In `r Biocpkg("Rsamtools")` there is a number of helper functions dealing with only reading certain flags; use these.
### BAM summary
Sometimes you want a quick summary of the alignments in a BAM file:
```{r summary}
quickBamFlagSummary(bamFile)
```
## Other functionality from Rsamtools
### BamViews
Instead of reading a single file, it is possible to construct something called a `BamViews`, a link to multiple files. In many ways, it has the same `Views` functionality as other views. A quick example should suffice, first we read everything;
```{r BamViews}
bamView <- BamViews(bamPath)
aln <- scanBam(bamView)
names(aln)
```
This gives us an extra list level on the return object; first level is files, second level is ranges.

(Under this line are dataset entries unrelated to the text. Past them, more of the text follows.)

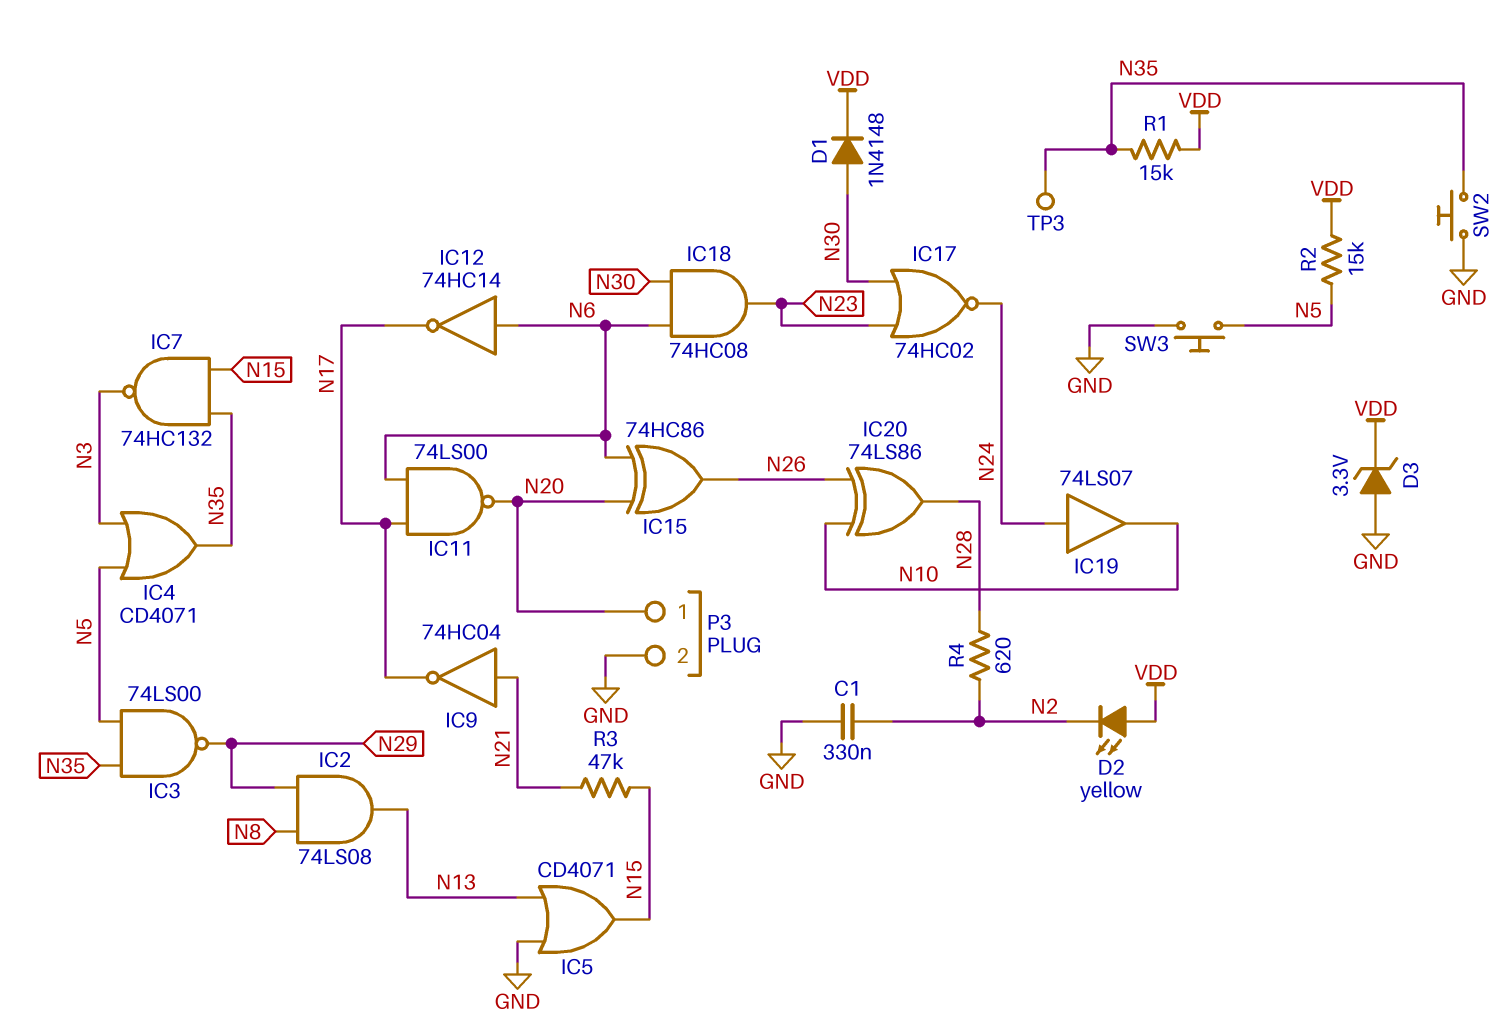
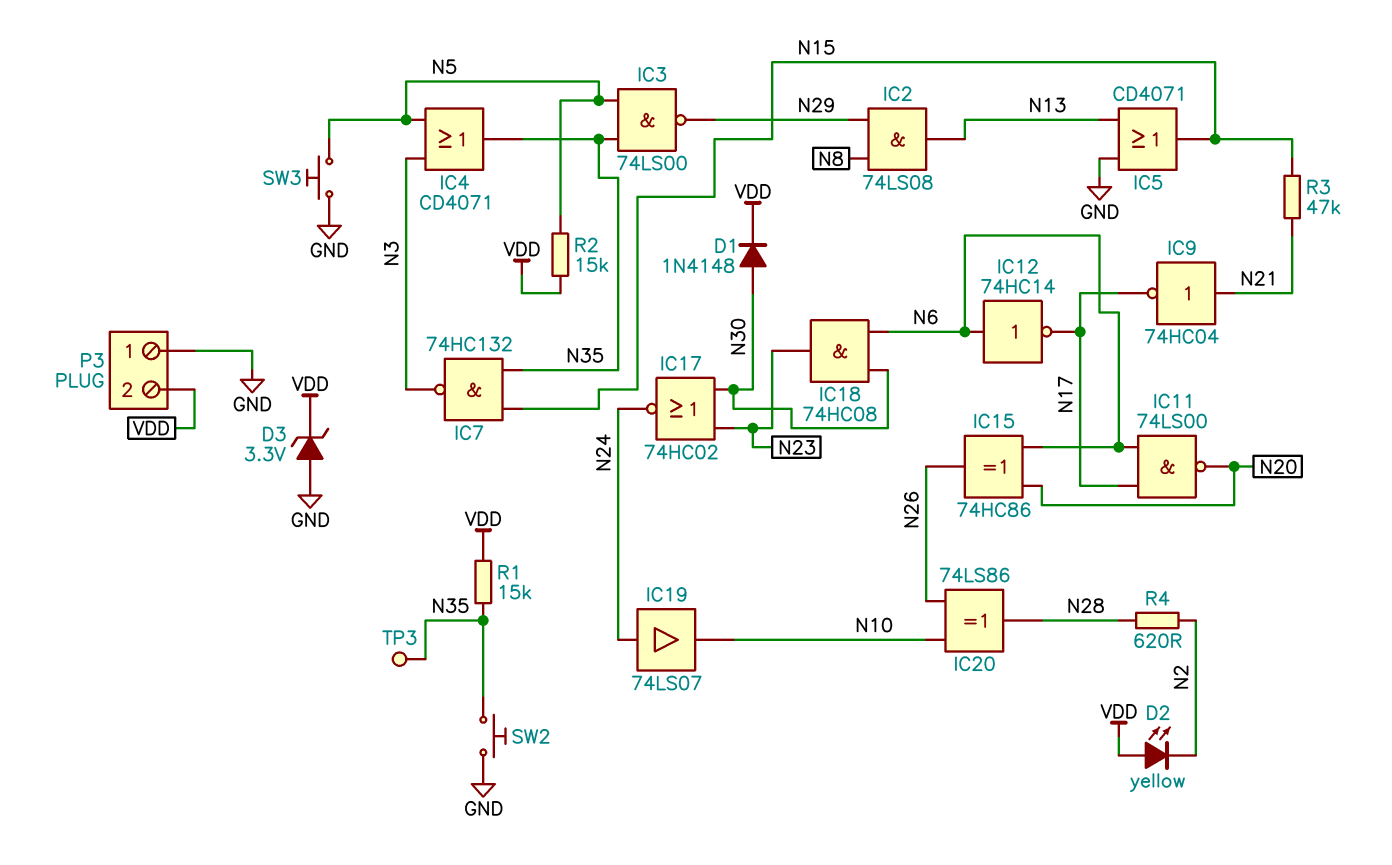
C1: 330nF (GND, N2) -> none
P3 pin 1: N20 -> GND
P3 pin 2: GND -> VDD

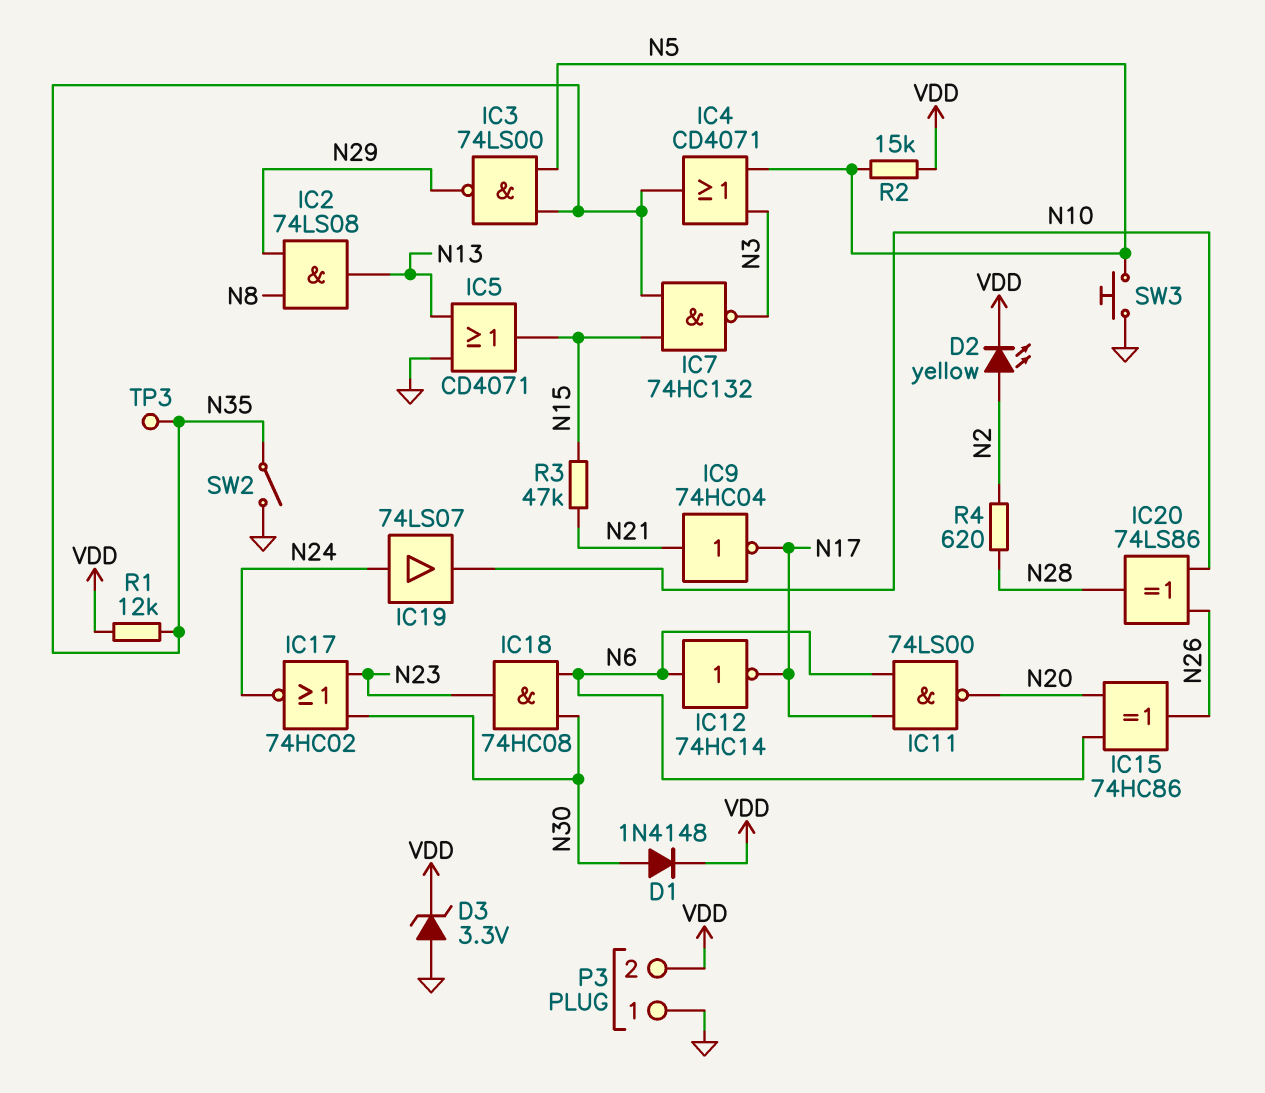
D2: LED yellow (A VDD, K N2) -> LED yellow (A N2, K VDD)
R1: 15k (N35, VDD) -> 12k (N35, VDD)
SW2: button (GND, N35) -> switch (GND, N35)

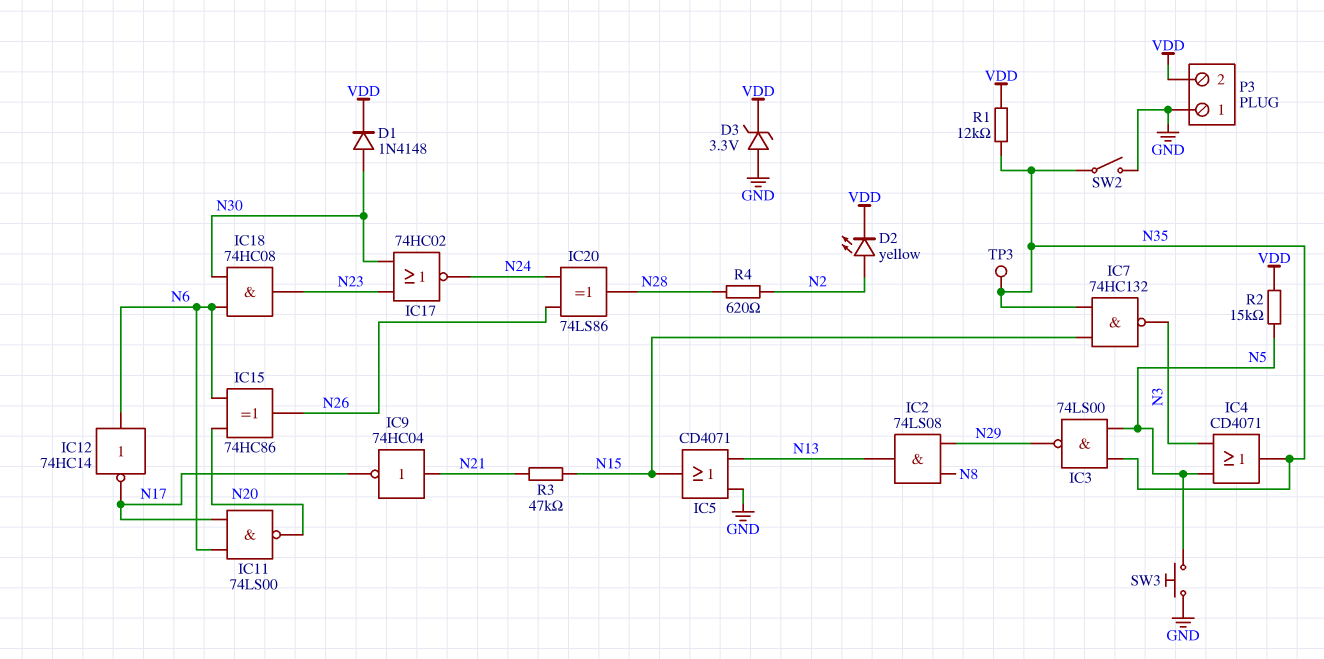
IC19: buffer 74LS07 (in N24, out N10) -> none
IC20: XOR 74LS86 (in N10, in N26, out N28) -> XOR 74LS86 (in N24, in N26, out N28)

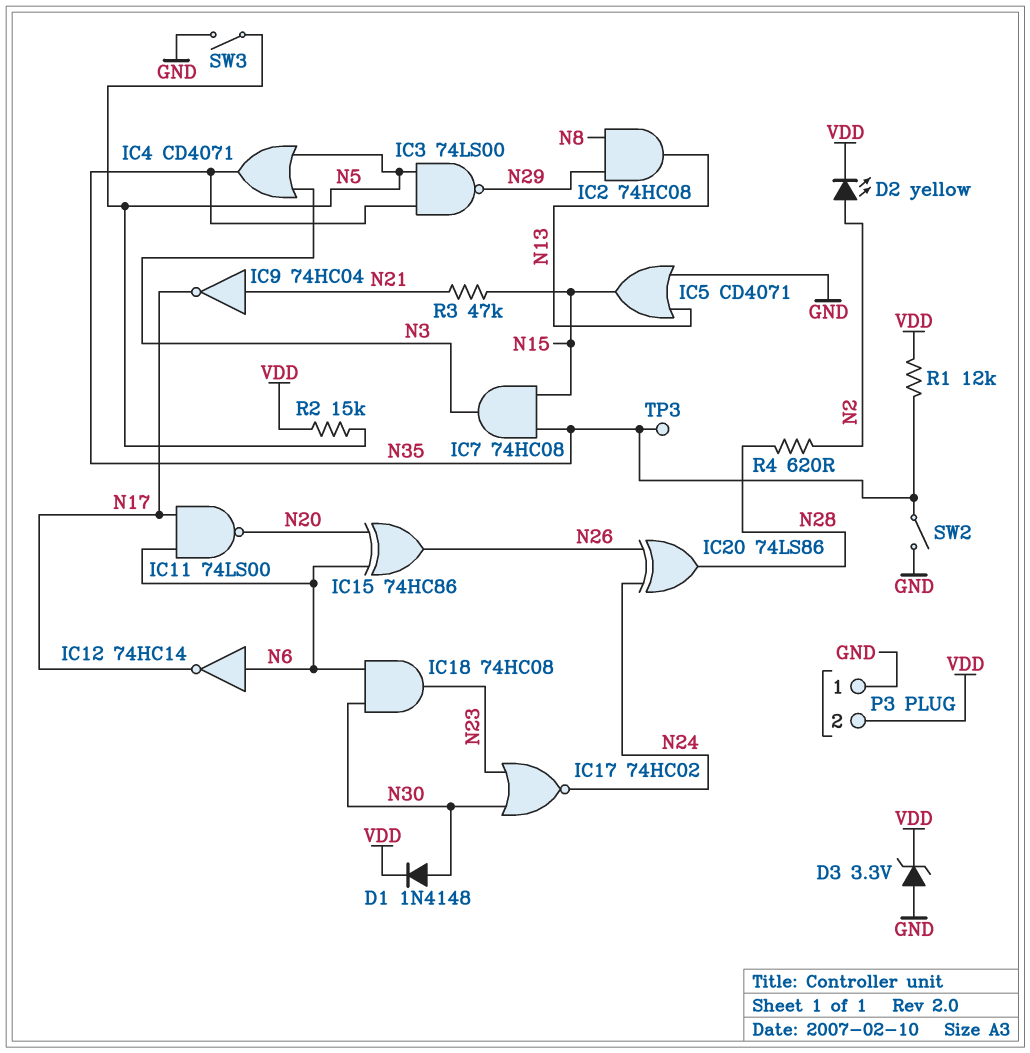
IC2: AND 74LS08 (in N8, in N29, out N13) -> AND 74HC08 (in N8, in N29, out N13)
IC7: NAND 74HC132 (in N15, in N35, out N3) -> AND 74HC08 (in N15, in N35, out N3)
SW3: button (GND, N5) -> switch (GND, N5)

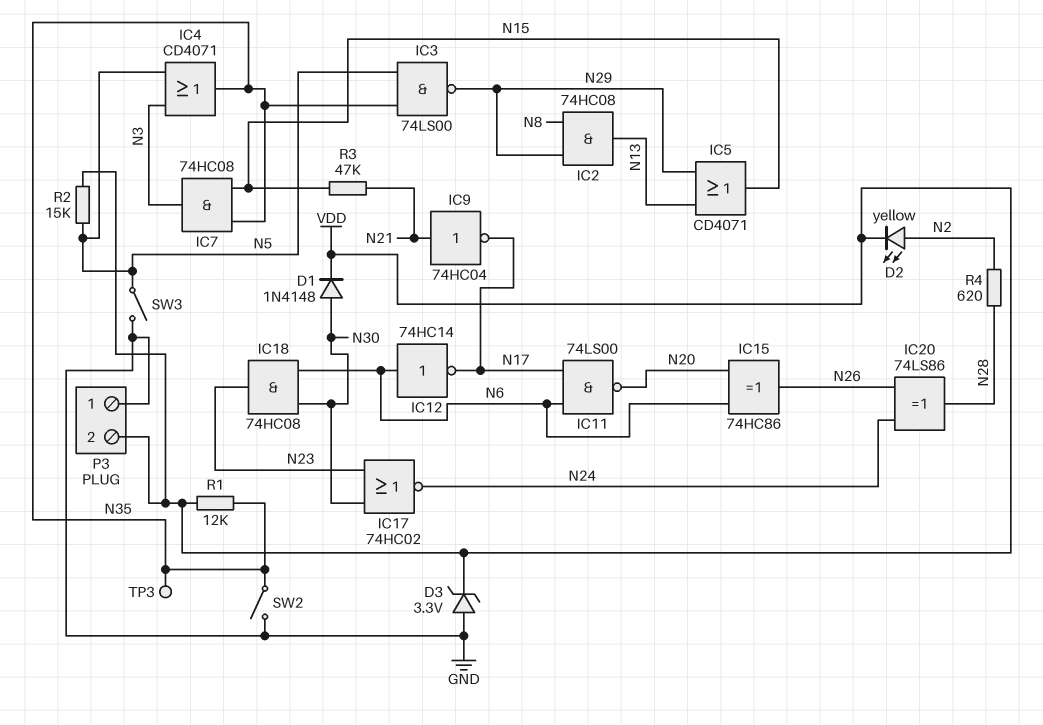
IC5: OR CD4071 (in GND, in N13, out N15) -> OR CD4071 (in N13, in N29, out N15)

We can also set `bamRanges()` on the `BamViews` to specify that only certain ranges are read; this is similar to setting a `which` argument to `ScanBamParams()`.
```{r BamViews2}
bamRanges(bamView) <- gr
aln <- scanBam(bamView)
names(aln)
names(aln[[1]])
```
### countBam
Sometimes, all you want to do is count... use `countBam()` instead of `scanBam()`.
## SessionInfo
\scriptsize
```{r sessionInfo, echo=FALSE}
sessionInfo()
```